Empat. Lima! Lima wajah-wajah dengan senyum
menyeringai sekarang mengamati tubuh Desy,
yang terus meronta-ronta berusaha menutupi
tubuhnya dari pandangan mereka. Berandalan,
yang berumur sekitar 15 tahun itu terkagum-
kagum dengan penemuan mereka.
"Gila! Cewek nih!".
"Dia telanjang!".
"Tu liat susunya! susu!".
"Mana, mana gue pengen liat!".
"Gue pengen pegang!".
"Pasti alus tuh!".
"Bawahnya kayak apa ya?!".
Mereka semua berkomentar bersamaan,
kegirangan menemukan Desy yang sudah
terikat erat. Kelima berandal itu maju dan
merubung Desy, tangan-tangan meraih tubuh
Desy. Desy tidak tahu lagi, milik siapa tanga-
tangan tersebut, semuanya berebutan
mengelus pinggangnya, meremas buah
dadanya, menjambak rambutnya, seseorang
menjepit dan menarik-narik puting susunya.

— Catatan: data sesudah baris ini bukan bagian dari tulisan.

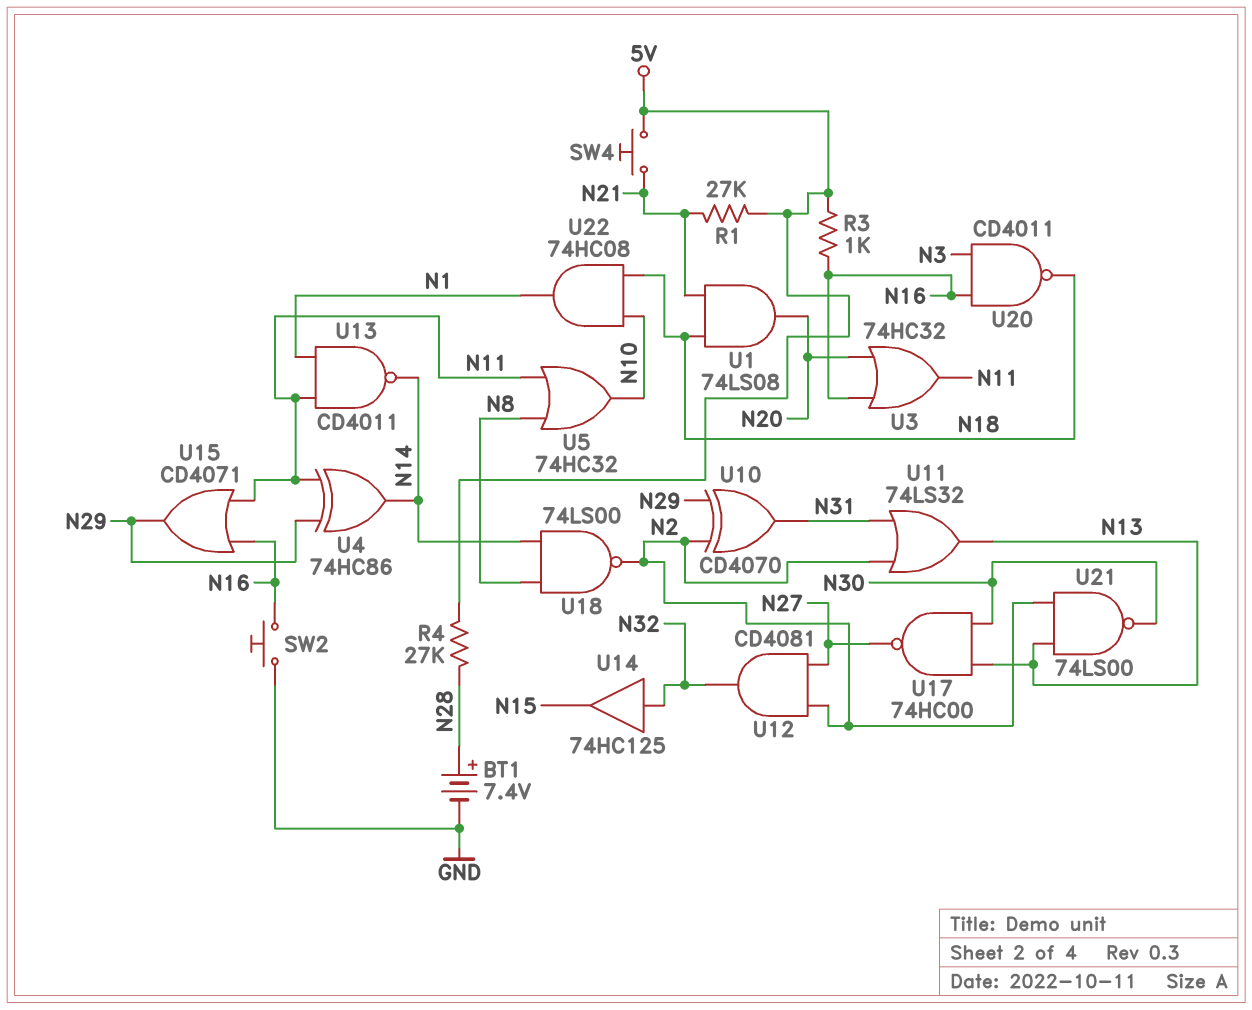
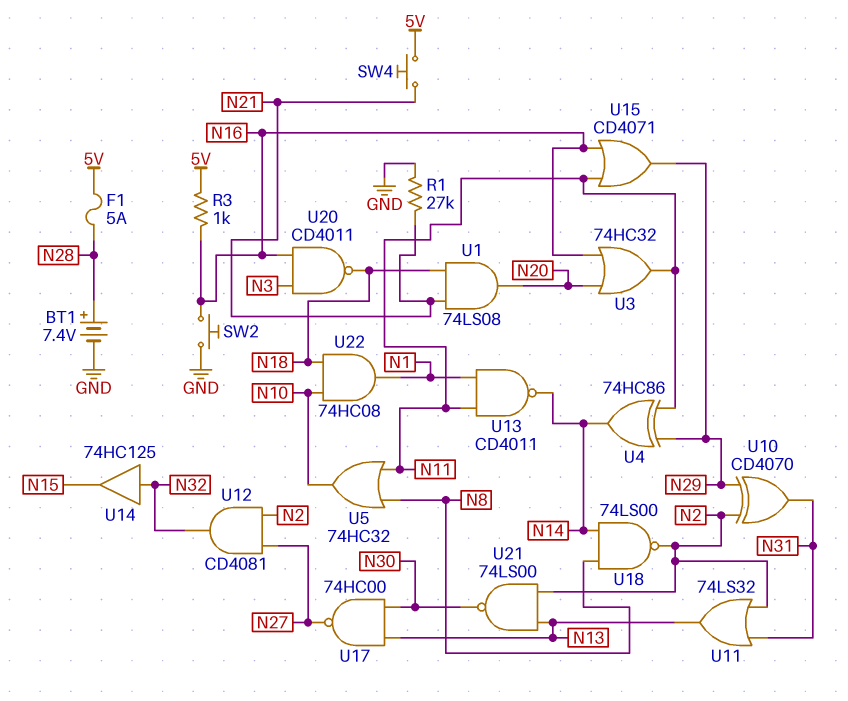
F1: none -> 5A (5V, N28)
R1: 27k (5V, N21) -> 27k (GND, N21)
R4: 27k (5V, N28) -> none

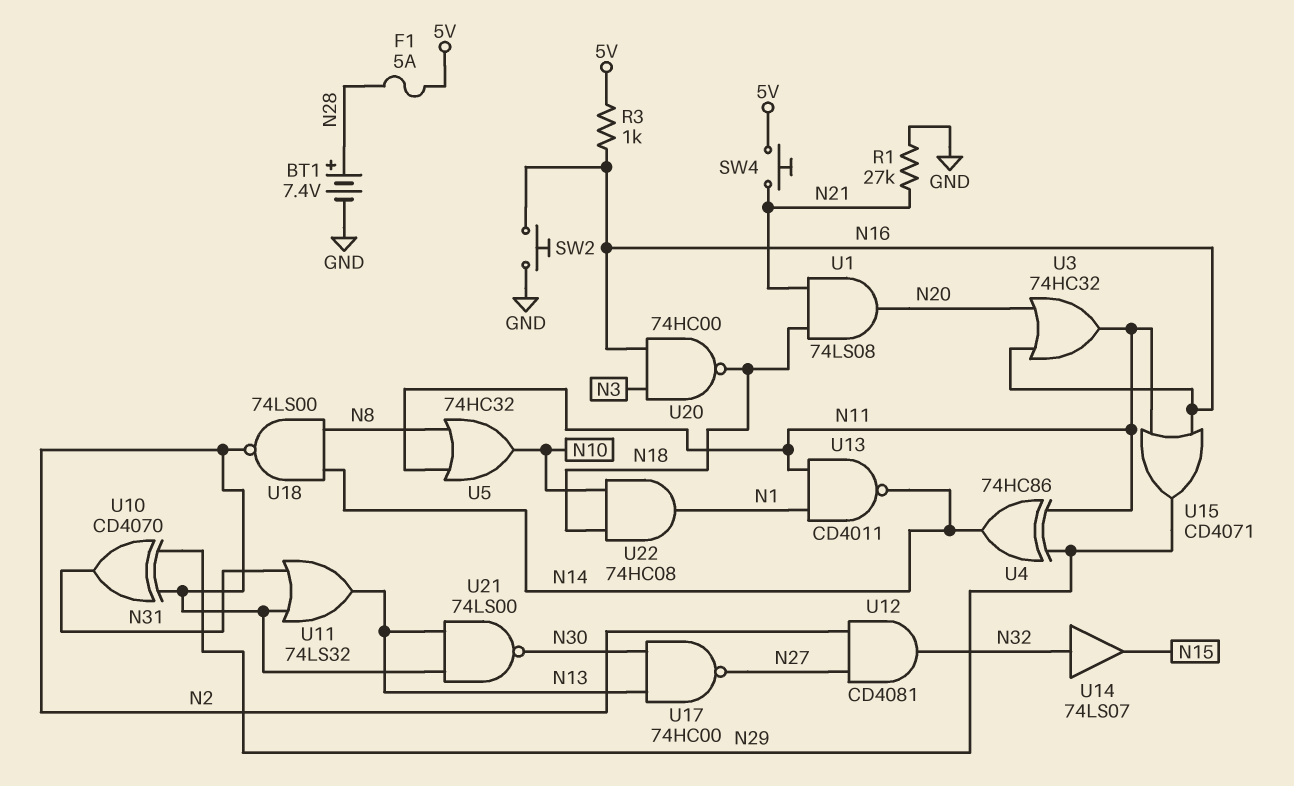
U14: buffer 74HC125 (in N32, out N15) -> buffer 74LS07 (in N32, out N15)
U20: NAND CD4011 (in N3, in N16, out N18) -> NAND 74HC00 (in N3, in N16, out N18)

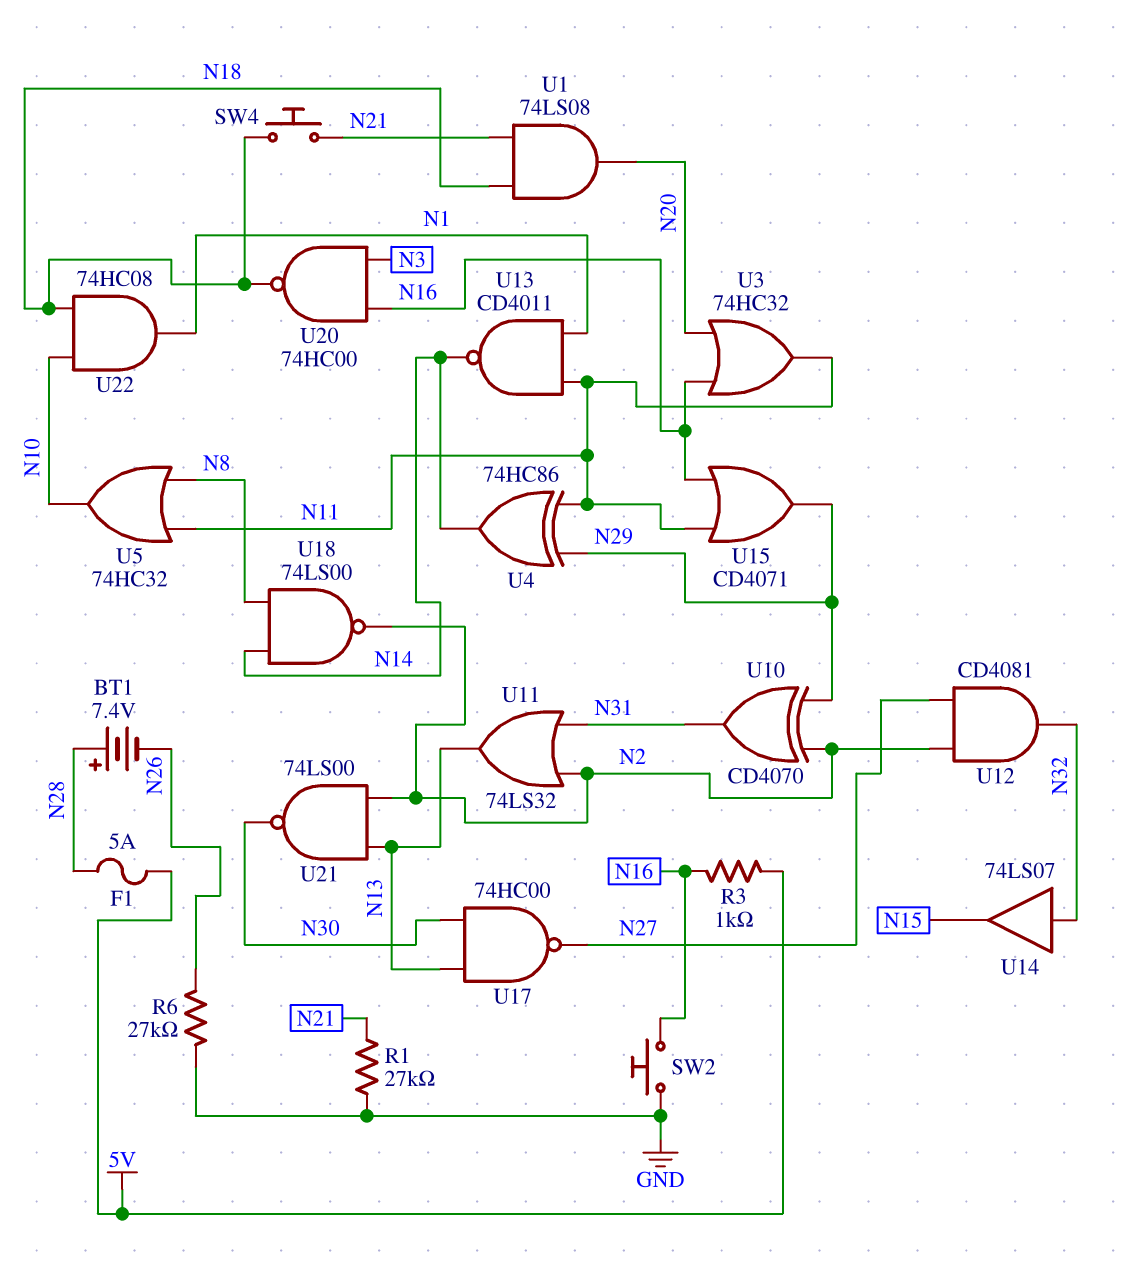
BT1: 7.4V (plus N28, minus GND) -> 7.4V (plus N28, minus N26)
R6: none -> 27k (GND, N26)
SW4: button (5V, N21) -> button (N18, N21)

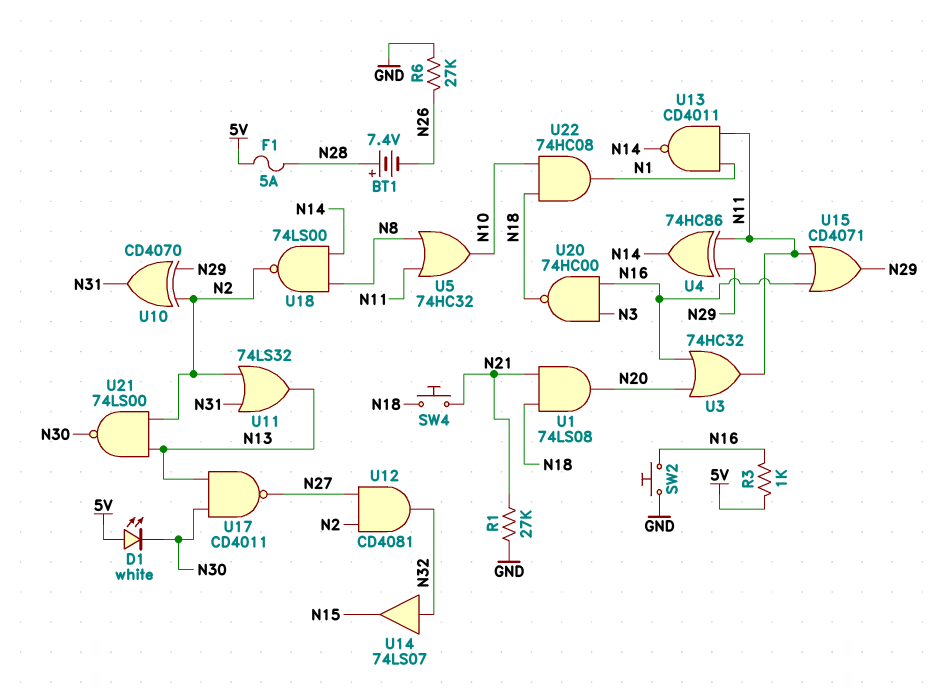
D1: none -> LED white (A 5V, K N30)
U17: NAND 74HC00 (in N13, in N30, out N27) -> NAND CD4011 (in N13, in N30, out N27)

Kemudian, salah satu dari mereka menjilati
pipinya dan memasukan ujung lidahnya ke
lubang telinga Desy.
"Ayo, kita lepasin dia dari kursi!" Mereka
melepaskan ikatan pada kaki Desy, tapi dengan
tangan masih terikat di belakang, sambil terus
meraba dan meremas tubuh Desy. Melihat
ruangan kantor itu terlalu kecil mereka
menyeret Desy keluar menuju bagian depan
toko. Desy meronta-ronta ketika merasa ada
yang berusaha melepaskan kancing jeansnya.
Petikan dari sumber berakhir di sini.